Neutron radiography, also known as n-ray radiography,is a very efficient tool to enhance investigations in the field of non-destructive testing as well as in many fundamental research applications As the name implies, a neutron beam penetrates the specimen to be studied. This beam is attenuated by the sample material depending on the material's neutron cross-section. The beam is then detected by a two-dimensional imaging device that outputs an image representing the macroscopic structure of the samples interior.

The advantage of neutron radiography is its ability to image very light elements (i.e. with low atomic numbers) such as hydrogen, water, carbon etc. In addition, neutrons penetrate very heavy elements (i.e. with high atomic numbers) such as lead, titanium etc as well as distinguish between different isotopes of the same element. This makes neutron radiography an important tool for the studies of radioactive materials using the transfer method. This makes neutron radiography suitable for a number of tasks impossible for conventional x-ray radiography and is actually complementary to X-ray radiography.

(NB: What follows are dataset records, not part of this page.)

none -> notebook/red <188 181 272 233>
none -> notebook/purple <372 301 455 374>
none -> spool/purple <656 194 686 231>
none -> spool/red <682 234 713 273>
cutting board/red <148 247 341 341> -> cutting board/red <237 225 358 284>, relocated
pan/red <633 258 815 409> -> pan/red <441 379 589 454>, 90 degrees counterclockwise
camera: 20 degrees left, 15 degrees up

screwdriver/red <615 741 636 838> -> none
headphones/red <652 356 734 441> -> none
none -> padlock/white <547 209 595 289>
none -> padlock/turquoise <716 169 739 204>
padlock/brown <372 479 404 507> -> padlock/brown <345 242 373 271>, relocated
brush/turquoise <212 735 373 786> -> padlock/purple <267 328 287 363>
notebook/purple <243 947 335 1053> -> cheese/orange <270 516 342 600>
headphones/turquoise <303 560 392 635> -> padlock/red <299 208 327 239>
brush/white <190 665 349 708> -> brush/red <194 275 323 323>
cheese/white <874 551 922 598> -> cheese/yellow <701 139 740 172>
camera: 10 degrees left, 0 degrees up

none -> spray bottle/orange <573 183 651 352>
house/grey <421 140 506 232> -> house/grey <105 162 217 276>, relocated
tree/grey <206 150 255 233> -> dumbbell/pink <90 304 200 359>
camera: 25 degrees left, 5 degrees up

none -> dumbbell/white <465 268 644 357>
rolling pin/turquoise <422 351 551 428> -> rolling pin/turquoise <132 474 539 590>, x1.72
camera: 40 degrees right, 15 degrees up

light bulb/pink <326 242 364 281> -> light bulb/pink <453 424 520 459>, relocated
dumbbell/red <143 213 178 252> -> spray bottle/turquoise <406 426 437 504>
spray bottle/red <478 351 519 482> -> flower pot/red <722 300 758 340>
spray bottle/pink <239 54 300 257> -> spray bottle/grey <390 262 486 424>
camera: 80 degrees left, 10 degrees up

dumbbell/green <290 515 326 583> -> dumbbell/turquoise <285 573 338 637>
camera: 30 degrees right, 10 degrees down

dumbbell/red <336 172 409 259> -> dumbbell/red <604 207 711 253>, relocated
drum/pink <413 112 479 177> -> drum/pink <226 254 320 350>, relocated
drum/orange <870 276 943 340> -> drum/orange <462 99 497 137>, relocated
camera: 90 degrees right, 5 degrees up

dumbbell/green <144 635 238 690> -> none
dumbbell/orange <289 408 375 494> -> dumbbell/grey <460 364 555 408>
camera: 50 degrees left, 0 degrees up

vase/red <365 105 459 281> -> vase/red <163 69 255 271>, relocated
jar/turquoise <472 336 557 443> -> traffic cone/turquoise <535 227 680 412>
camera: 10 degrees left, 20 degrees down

The UCD MNRC's high neutron intensity beams permit short exposure times, high spatial resolution and high sample throughput.

Methods of neutron radiography

Two general classes of neutron radiography are used at the UCD MNRC. The first method is called the "direct method" and is used for non-radioactive samples. As the name implies, the film is exposed to the neutron beam directly. A piece of x-ray film is placed on top of a conversion plate (i.e. a 12 m vapor deposited sapphire coated layer) and the film and converter plate are placed in a vacuum cassette. This cassette is directly exposed to the neutron beam. The film is then removed and processed in the dark room.

The second method is called the "transfer method" and is primarily used for radioactive samples. The direct method will not work for radioactive samples as the samples produce particles that would fog the x-ray film. Instead of the film, a converter foil is placed in the neutron beam. Once the converter foil has been exposed, it is removed from the beam and taken to the dark room. The foil is then placed on the x-ray film and left to decay. After an appropriate decay time the image is "transferred" from the foil to the film.

Applications

Neutron Radiography has a wide range of uses, including:

• Imaging casting to ensure that the mold materials don't carry into the castings as impurities.
• Quality control inspection for micro-crack and deformities in metal alloy castings
• Validating the proper fill of explosives in actuators
• Studying the flow of oil in automobile transmissions
• Detect leaks in complex piping systems using Isotope tracers
• Facilitate Fluid flow analysis
• Analyze O-ring placements
• Determine Pyrotechnic product quality
• Study radioactive samples
• Image carbon, gun powder grain structure, plastics, lead, and other heavy metals.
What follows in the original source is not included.